Way back in 1952 two scientists, Pound and La Mer, wanted to understand how small droplets of liquid tin froze. They studied a set of many droplets of liquid tin, by heating them to melt them, then cooling them down to 114.6 C. This is far below the temperature at which tin melts, which is 232 C. But freezing can be slow. You can see how slow above^{1}. The black triangles show what fraction of the tin droplets was still liquid, i.e., had not frozen, as a function of temperature. For example, you can see that after 100 s, maybe 38% of the droplets had not yet frozen. Their experiment lasted for around 250 s (a bit more than 4 minutes), after which about 30% of the droplets had still not frozen.

OK, so we know that most but not all of the droplets crystallise in around 4 mins. Can we be more quantitative? Well we can try a couple of different models. These are the Weibull model (green curve) and the Gompertz model (red curve). Both models are fitted to the data^{2}. Clearly, one model function, Gompertz, fits the data almost perfectly, while the other one, Weibull, is terrible.

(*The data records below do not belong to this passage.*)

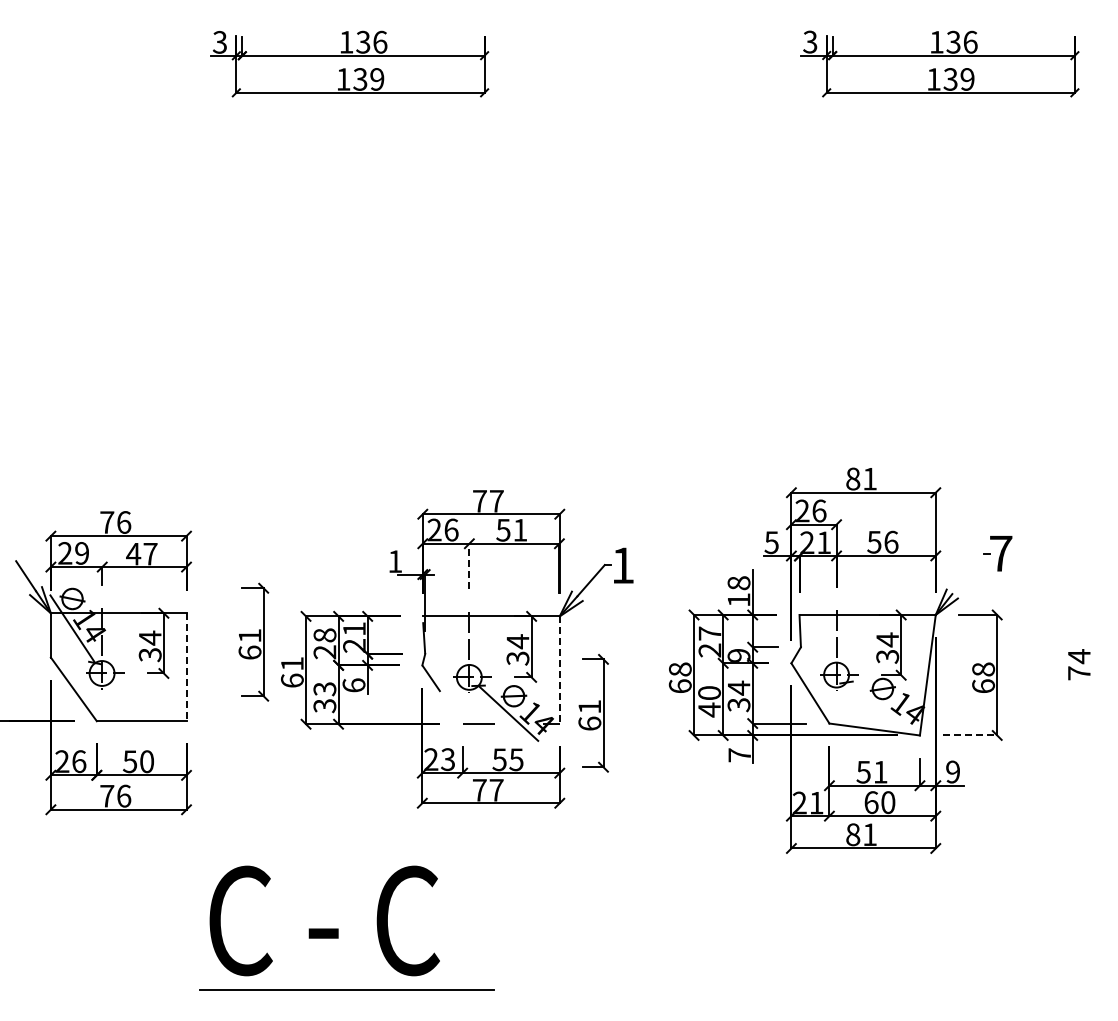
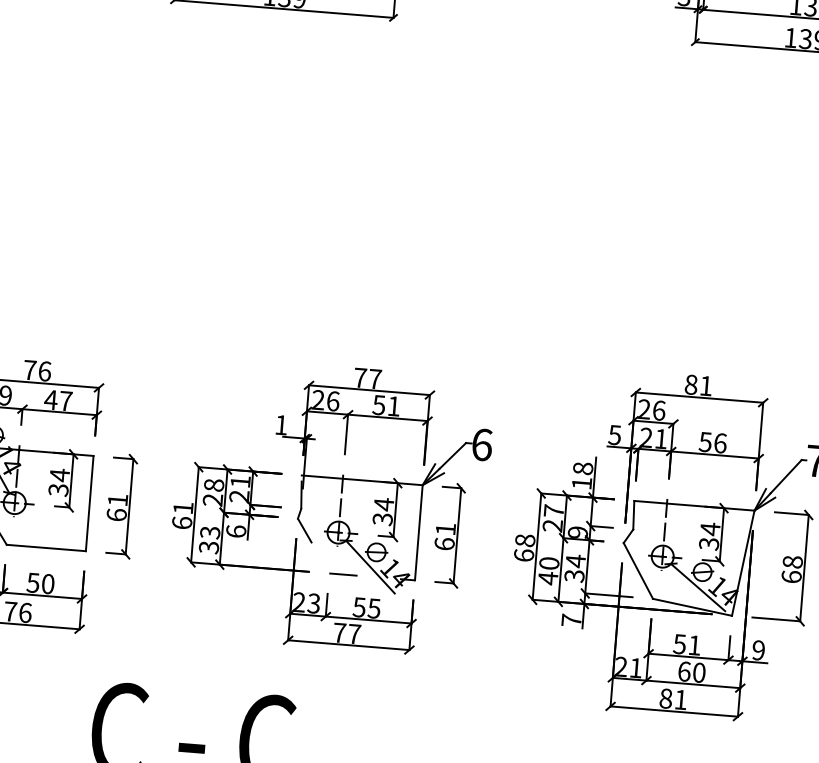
line: (469, 565) -> (346, 433), dashed -> solid
text: (623, 565) -> (482, 444), 1 -> 6
line: (968, 573) -> (786, 476), added
part: (253, 641) -> (120, 505), moved
line: (186, 667) -> (89, 503), dashed -> solid
line: (559, 670) -> (418, 532), dashed -> solid
line: (878, 706) -> (697, 587), added
part: (593, 713) -> (448, 535), moved
line: (970, 735) -> (776, 619), dashed -> solid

There is a clear winner, the Gompertz model, but what does this mean? The short answer is that I do not know.

But maybe we can make some progress. Clearly the Weibull model is ruled out by the data, so something is wrong with it. What? Well the Weibull model basically assumes: 1) that each droplet has the approximately same number *N* >> 1 of sites where freezing can start; 2) that the freezing occurs whenever it starts at any one of these sites; 3) that the times for freezing at these sites are distributed according to some smooth distribution that goes down to zero^{3}. The middle one of these assumptions is probably OK, it really should be the case that all it takes is for crystallisation to occur is for it to start at one of the sites. So the data suggest that different droplets either have different numbers of sites where crystallisation can start, or that somehow the distribution is jagged, due perhaps from it being due to contributions from more than one source.

On the other hand, the Gompertz model fits the data very well. What does the Gompertz model assume? Awkwardly there are two completely different ways to derive it^{4}. The way I think is more plausible here is as follows. You assume that crystallisation starts off on one of a handful (< 10) of impurity (dirt) particles inside the tin droplet. Each particle of dirt is assumed identical but the time to crystallise varies from one tin droplet to another because just by chance some droplets have more particles of dirt than others^{5}. The fit above corresponds to an average of about 1.2 dirt particles per liquid droplet^{2}, but some droplets have more than this average number and some have fewer. About 30% of the droplets have no dirt at all and so never freeze – you can see this as both the data and the red curve reach a plateau at about 0.3, and then don’t drop any further^{6}.

In a nutshell the Gompertz model is based on the idea that the droplets have a handful (< 10) of small particles and that some droplets freeze fast as by chance they have more than the average number of dirt particles, but some never freeze as by chance they have none. By contrast the Weibull model is based on the idea that there are many many sites but some are much better than others at inducing freezing. The fact the Gompertz fits the data so much better suggests that indeed the droplet to droplet variability is due to variability in just a handful of particles in the droplets. Maybe. This is just a tentative conclusion, as are many conclusions in scientific research, but at least I know more than when I started to plot the data and do the fits. And that is scientific progress.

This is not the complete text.